L’esilio di Lucio Battisti imposto dalla sinistra comunista

 
 
Di Sergio Rizzitiello, 


La storia ha bisogno di figure tipiche, ideali, per esemplificarsi, altrimenti i nudi fatti, nella loro rozza materialità, nella loro grossolana volgarità, sarebbero senza anima, senza poesia, senza respiro.
Vi è una figura ideale a cavallo tra gli anni 60 e 70, questa figura è Lucio Battisti.
L’artista di Poggio Bustone, il luogo dove è nato, ha sicuramente rappresentato la cultura più schietta, più genuina, più libera perché ancorata alle emozioni di quei travagliati anni. Egli, tramite i testi di Mogol, seppe dar voce alle spinte libertarie, innovative che già dall’Inghilterra e dagli Stati Uniti stavano arrivando potentemente anche da noi.
Non è un caso che la sua musica portò un vento di novità, sapendo coniugare il pop e il rock internazionale con il meglio della melodia italiana che partiva dalla canzone napoletana, fino ad arrivare a Modugno, passando per Luigi Tenco.
La contro-cultura che si avvertiva nelle canzoni di Lucio Battisti era la stessa che si affermava nella “beat generation”, nei “Figli dei fiori” dei movimenti Hippies, che in modo ingenuo ma efficace volevano contrapporre a un mondo violento, interessato, ipocrita, una cultura basata sull’amore, scevro dalle convenzioni, dai conformismi, dalle istituzionalizzazioni.
Ma un grosso nemico presto si abbatté su queste innovative e creative tendenze: il marxismo-leninismo e il maoismo.
La guerra non avvenne tramite una lotta tra nemici, ma presentandosi come compagni di lotta che meglio però potevano rappresentare la critica globale alle società occidentali.
I gruppi marxisti e leninisti e quelli maoisti tolsero in un sol colpo, con un taglio della loro acuminata sciabola, tutto ciò che di più creativo, libero, emotivamente profondo veniva espresso dalla “beat generation”, sostituendola con una cultura basata sull’odio, sulla guerra permanente, sulla contrapposizione violenta al sistema borghese e capitalista.
In Italia, sicuramente Lucio Battisti era l’espressione e l’incarnazione di ciò che di meglio c’era nella “Beat generation”, ciò che di più autenticamente creativo si cercava di instaurare attraverso le sue canzoni basate sulle emozioni d’amore, sui conflitti nel viverlo, sul desiderio di librarsi comunque su un mondo sentito come inautentico.
Il grandissimo successo popolare che l’artista seppe suscitare era veramente troppo per i nuovi padroni della cultura che, attraverso una strategia già indicata da Gramsci, dovevano impossessarsi di tutti i centri nevralgici della società.

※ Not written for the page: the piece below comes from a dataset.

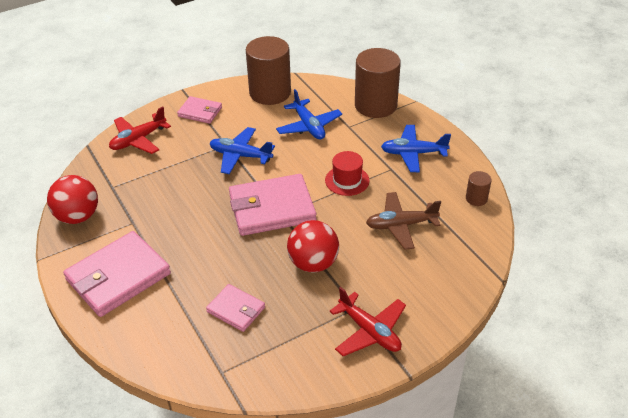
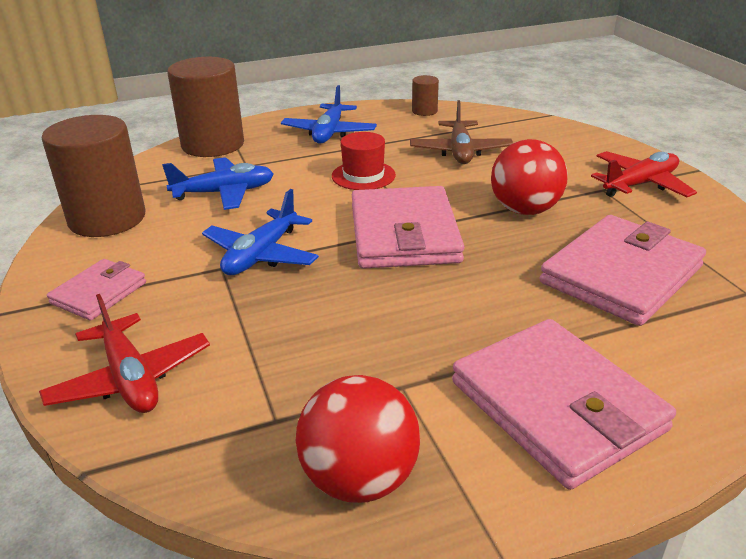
camera: 80 degrees left, 10 degrees down
(236, 309) = (621, 275): pink wallet -> pink wallet, size x1.86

Battisti doveva per forza di cose allora essere denunciato come fascista, reazionario, sostenitore e addirittura sovvenzionatore di gruppi eversivi di estrema destra.
Le canzoni di Battisti subirono una vera e propria fatwa da parte di questi cultori dell’odio.
E accadde una cosa incredibile: tutti gli ascoltatori di sinistra, comunisti, cominciarono ad ascoltare Battisti di nascosto, ufficialmente vergognandosi di indugiare in tale amore musicale.
Lucio Battisti veniva totalmente osteggiato, spubblicato, e anche su consiglio di Giulio Rapetti, alias Mogol, decise di ritirarsi in un silenzioso esilio, dal quale non usci fino alla morte.
Esilio, e questa è la cosa più tragica, che alla fine si è voluto credere volontario.

Anche la sua ultima produzione, quella con il poeta ermetico Pasquale Panella, era il risultato di questo esilio, infatti Battisti voleva che i testi fossero freddi, disemotivizzati, e le sue stesse musiche, tranne rare eccezioni, erano cibernetiche, agghiaccianti, basate su campionature computerizzate.
Tristissima parabola di un grandissimo artista, il maggiore che l’Italia ha saputo esprimere nell’ambito della musica popolare, ma che sa esprimere un’angoscia ancora attuale: la lotta tra una concezione del mondo basata sull’odio contro ogni tentativo di libertà.

Ma documentiamo meglio questo esilio “volontario” di Lucio Battisti (che in realtà è stato solo l’inevitabile esigenza di evitare rischi e di rifiutare un mondo “culturale e musicale” che lo osteggiava poiché rappresentante reazionario e fascista, piccolo borghese e sdolcinato sentimentalista) prendendo in esame gli anni, che vanno dal 1972 al 1978, culminanti con il rapimento e l’omicidio del Presidente della Democrazia Cristiana Aldo Moro, che hanno espresso al peggio un clima di violenza ideologica in cui chi non era comunista, anzi addirittura di posizioni estreme, era additato come portatore di una cultura inferiore degna di essere esclusa e/o eliminata.

Per capire l’ostracismo nei confronti di Lucio Battisti mi rifaccio alle acute parole di Paolo Fabbri, un semiologo, che nel 1994 così scrisse:” Battisti non cantava il domani, il mondo migliore: cantava in divenire, c’era un divenire nel canto, che annunciava qualcosa senza aver bisogno di dire cosa fosse (…) ma ti apre a un divenire di emozioni che non conosci (..) Battisti non ha rappresentato i giovani, li ha fatti”.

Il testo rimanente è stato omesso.